Using VPC Endpoints to enable connecting to EC2 instances in a private subnet with SSM (Terraform automation)

Context

Connecting to an EC2 instance in a private subnet using Session Manager comes with a bunch of prerequisites. Most importantly:

1. SSM Agent must be installed and running on the instance,
2. The instance must have network access to SSM endpoints,
3. Outbound HTTPS traffic between the EC2 and the SSM endpoints must be allowed,
4. VPC DNS resolution and Private DNS for endpoints must be enabled,
5. The instance must have appropriate IAM permissions.

Solution

For the purpose of this lab, requirement 1. is met by using an AMI of Amazon Linux 2023, which comes with SSM Agent preinstalled. Additionally, IAM permissions are handled automatically for eligible instances by enabling DHMC.

For the remaining points, I first enable DNS resolution within the VPC. Then, in order to allow connection to the SSM endpoints within the private subnet, I use VPC Endpoints for SSM, SSMMessages and EC2Messages services with Private DNS enabled. Finally, Security Groups for EC2 and VPC Endpoints are configured to enable connection between them.
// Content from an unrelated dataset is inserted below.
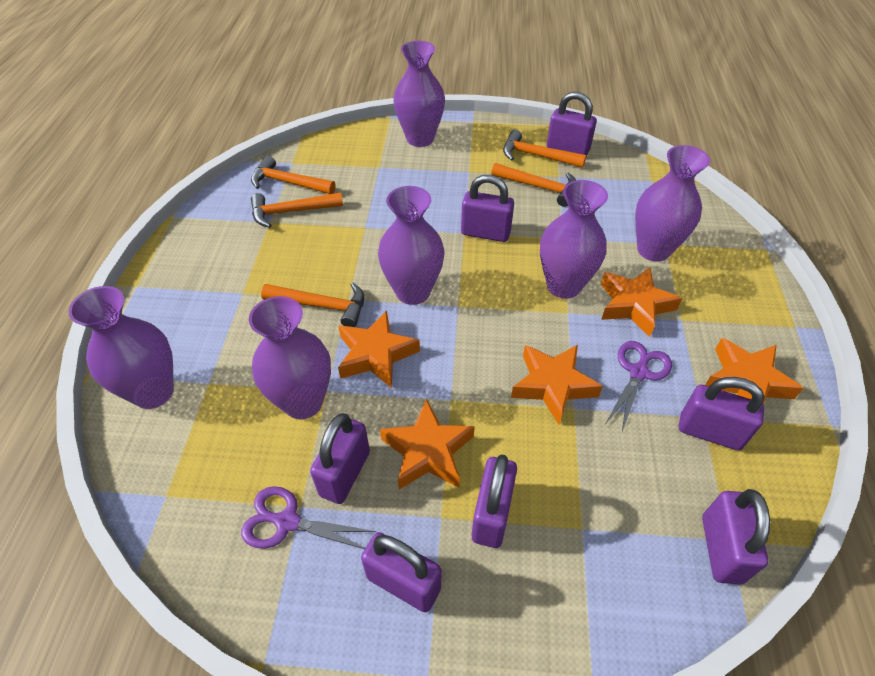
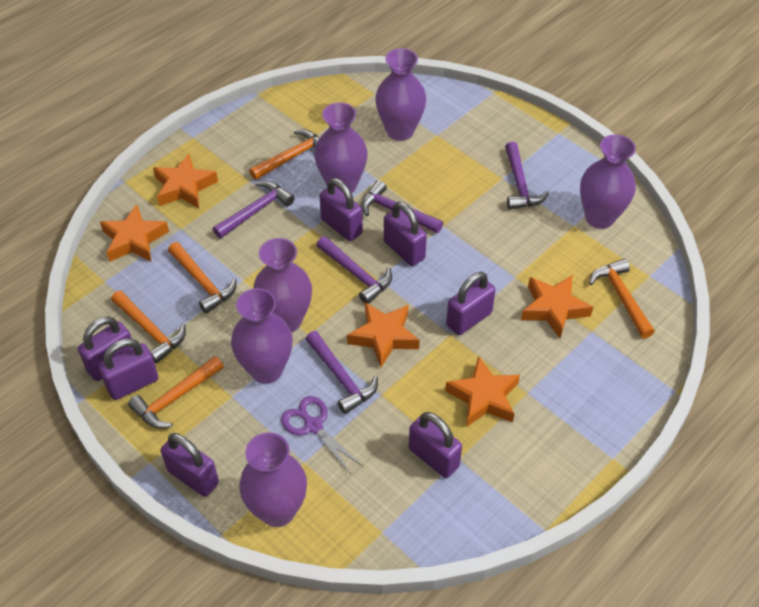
purple hammer: 0 -> 5
purple scissors: 2 -> 1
I initially created this setup manually in order to test it and managed to connect successfully. A high level overview of the architecture is presented below

The next step was to define it as IaC with Terraform.

No connection after implementing IaC

After translating the steps performed in AWS Console into the Terraform template, I was unable to connect to the EC2 using Session Manager.
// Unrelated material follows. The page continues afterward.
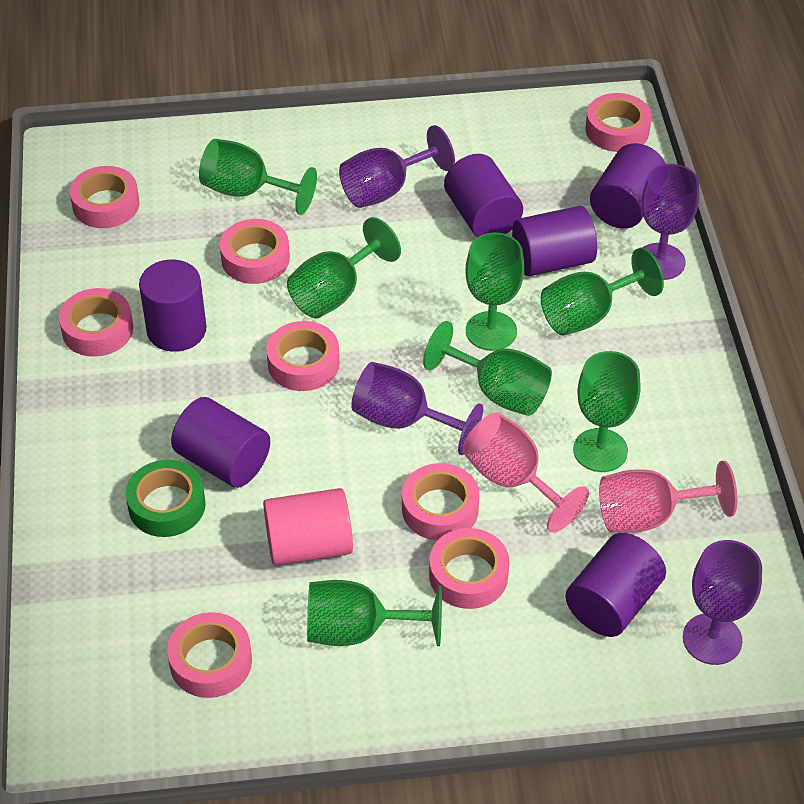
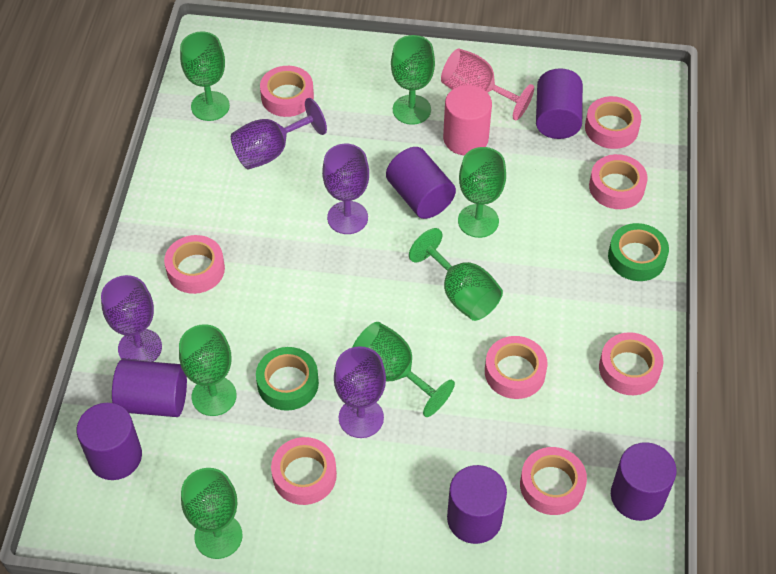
green tape: 1 -> 2
pink goblet: 2 -> 1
Based on the prerequisites, I once again verified that:

• VPC DNS resolution is enabled and endpoints have private DNS names - this was set up correctly,
• security groups assigned to VPC Endpoints allow inbound traffic - initially I configured them to allow all traffic.

The last thing I verified was an EC2 Security Group. I initially replicated the settings configured in the console - enabling all inbound connection temporarily. This turned out to be insufficient with Terraform.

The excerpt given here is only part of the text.